Nautilus International has called on the newly-elected UK government to commit to ensuring a strong and prosperous British maritime sector post-Brexit by supporting the core objectives set out in its manifesto.
'Safeguarding the future of British Maritime' outlines what the Conservative must do to boost British seafarer employment, help the industry thrive and improve maritime safety.
It calls for significant investment in maritime education and training; stricter conditions over the issue of UK Certificates of Equivalent Competency (CECs), tighter controls on work permits and visas; the promotion of collective bargaining and the application of the National Minimum Wage to all seafarers serving in UK waters.
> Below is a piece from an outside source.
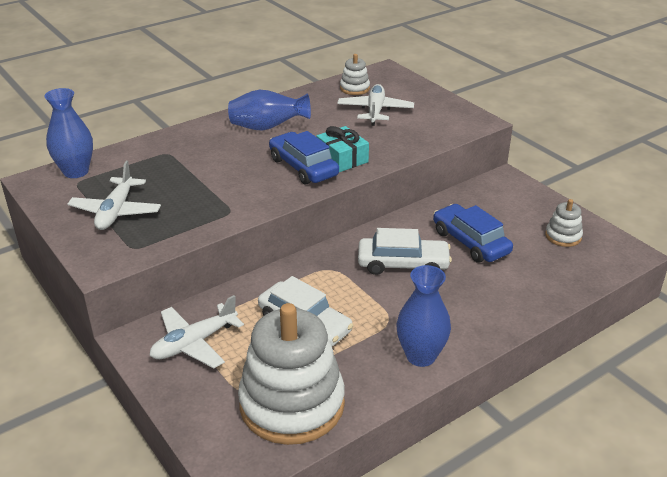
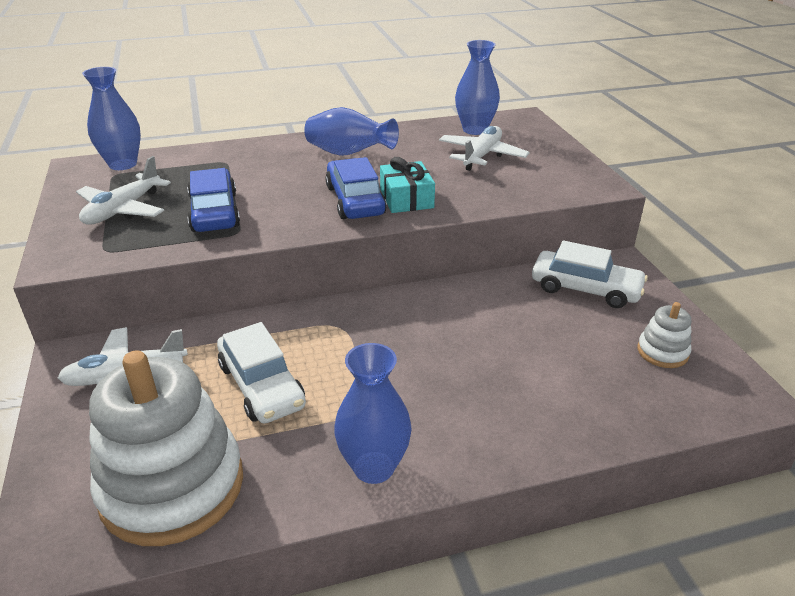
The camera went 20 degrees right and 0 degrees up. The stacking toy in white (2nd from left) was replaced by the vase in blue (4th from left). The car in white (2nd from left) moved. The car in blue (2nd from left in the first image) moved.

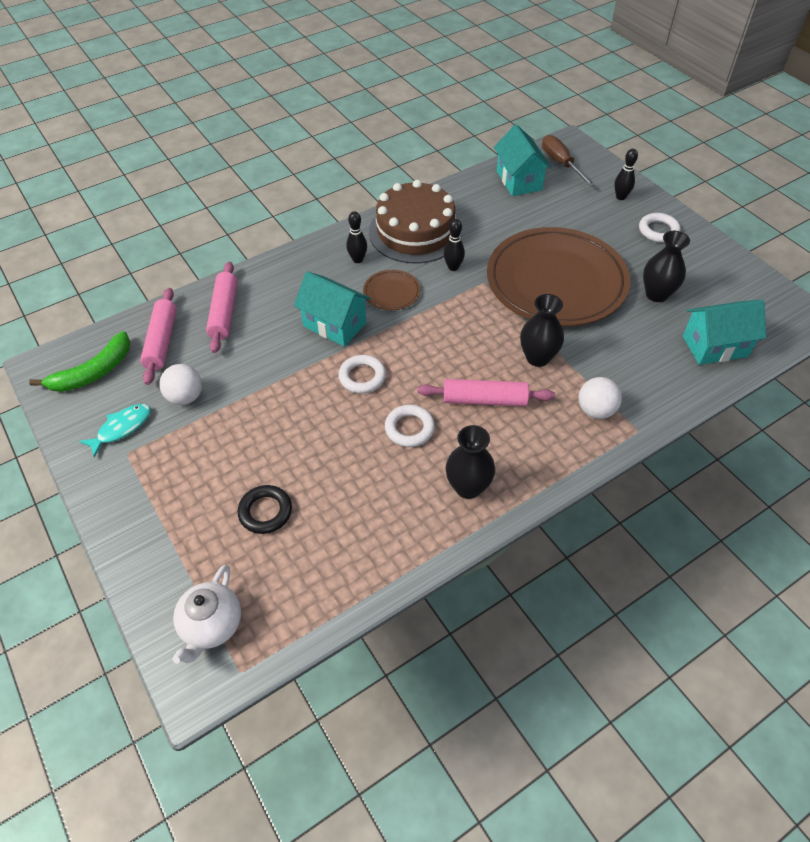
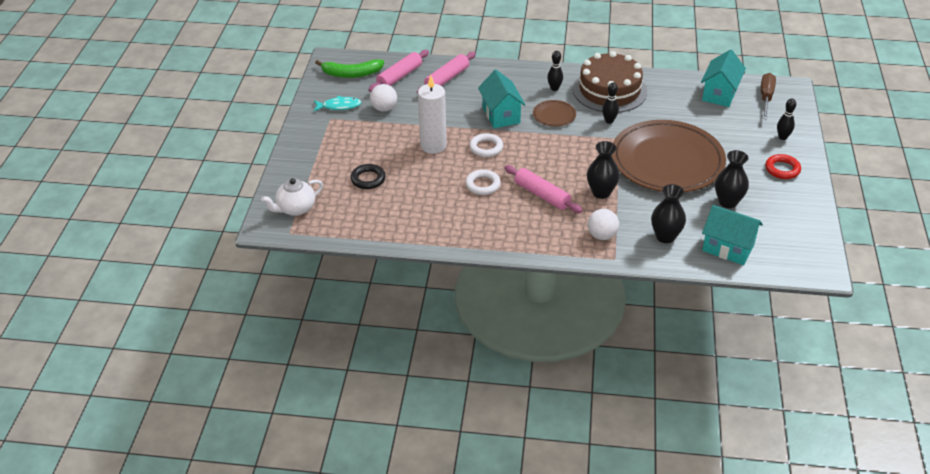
The camera went 40 degrees right and 10 degrees down. The vase in black (1st from left in the first image) moved. The ring in white (3rd from left) became the ring in red. The candle in white appeared.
'To retain a shipping industry that sustains the UK's global trading requirements and underpins the nation's continued global lead as a maritime services centre, more needs to be done by government,' Nautilus International general secretary Mark Dickinson said.
The manifesto calls for the government to ensure that the 'genuine link' requirement for ships on the UK Ship Register (UKSR) enforced, encourage British shipowners using foreign flags to return to the UKSR and examine the scope for 'cabotage' protection of domestic trades.
It further seeks to establish a national maritime strategy and improve the UK Tonnage Tax scheme.
Nautilus International sent copies of its manifesto to all UK political parties ahead of the December 12 election. It also approached all UK parties on Social Media. No responses were received.
Labour was the only political party with any reference to maritime in its political manifesto ahead of the election. It pledged to outlaw Nationality based pay discrimination on UK ships.
The UK's maritime interests have continued to suffer decline, despite the previous government's attempts to develop a strategic and long-term vision for the sector through the Maritime Growth Study and the Maritime 2050 initiative.
The UK Ship Register (UKSR) reached highs of 17.9 million gross tonnes in 2011 following the introduction of the Tonnage Tax in 2000. It dipped to 13.8 m gt in 2014 with a couple of larger companies moving their fleets away from the UK flag for commercial reasons. Another exodus away from the flag was felt in 2018 and 2019 due to Brexit concerns.